Al, Carl, Ben, Chris, Rademas and myself sat down for the teaching session, followed by a full game.

The basic idea of the game is that you're an apprentice in a Japanese monastery and you need to tend and enlarge a rock garden.

It's not as easy as it sounds though.

Each player has a board representing their garden. You can have a side that helps you organize or one that lets you freeform.
The purpose is the same, however, make a rock garden and ad to it each turn, but don't make combinations that jar the aura.

This is embodied by receiving demerits in the form of cards. The types of demerits are:
Demerit for not adding rocks to your garden this turn (passing) = 1
Demerits for having 3 rocks of equal size and the same color = 1-6
Demerits for having 4 rocks of the same size, but different colors = 1-6
Demerits for have three rocks, one of each size of the same color = 1-6

These are represented by cards stacked in order from 1 to 6, in ascending order.
So the first demerit awarded for each type is always 1, then 2 etc.

The demerit for passing is always 1.

These combinations come in the form of rocks. There are five different colors of rocks and 3 sizes of each from size I to size III.



Everyone starts with 5 rocks on their boards.



The auction board is then loaded with rocks. The boards is five sections, but one less section is filled than there are players.

Each section gets random rocks from a bag until it has a value of at least six. This can be more depending on chance.

Once this is done, beginning with the start player, you bid on a section containing rocks. As long as one section has not been bid on, you must bid.

Bidding works like this. If no bid has been made on a section, you may bid as many rocks as you have and/or like. If you wish to replace someone else's bid, you must less in total combined size than the previous bidder. This means if their total value was 8, you must bid 7 or less.
You can also match the value, if you use less rocks. So a bid of 8 using 4 rocks can be replaced with a bid of 8 using 3 rocks.

Bidding continues until all sections have a bid and someone finally passes without making a bid.

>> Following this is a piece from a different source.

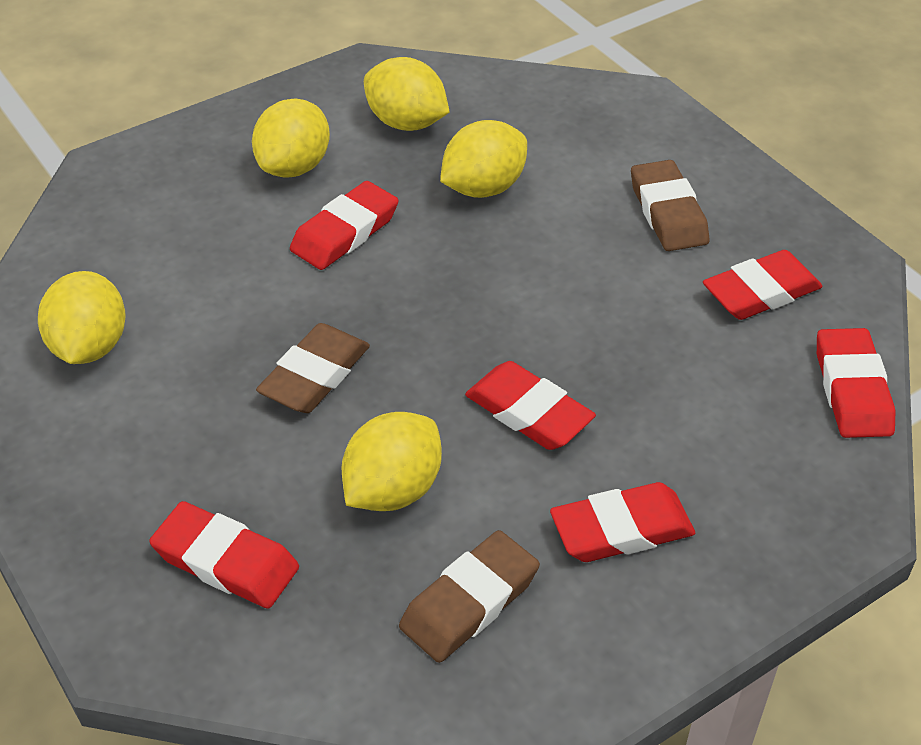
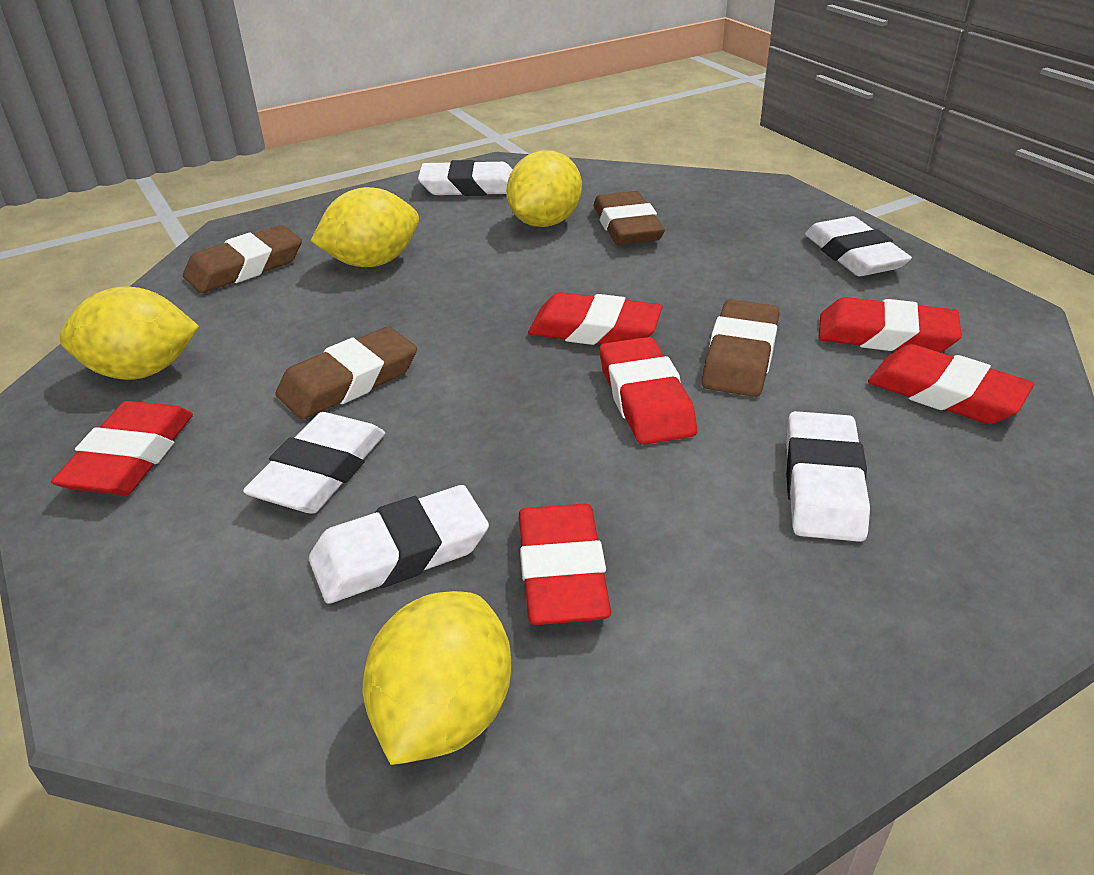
brown eraser: 3 -> 4
white eraser: 0 -> 5
yellow lemon: 5 -> 4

Once this happens, the person that passed receives 1 demerit and draws a random stone from the bag and places it in their garden.

Once this is done, all bids are placed in the bag and all section winners take the the stones they won and place them in their gardens.

Now, starting with the player that passed, each person looks for combinations that rate demerits, removes the offending rocks to the bag and receives a demerit card from the top of the stack for each offending category they had. These are placed in front of the player face down.

The game ends when either one of the demerit piles is empty or after 5 rounds, a black stone is placed in the bag and removed refilling the auction board, which ends the game immediately or is pulled by the passing player, also ending the game.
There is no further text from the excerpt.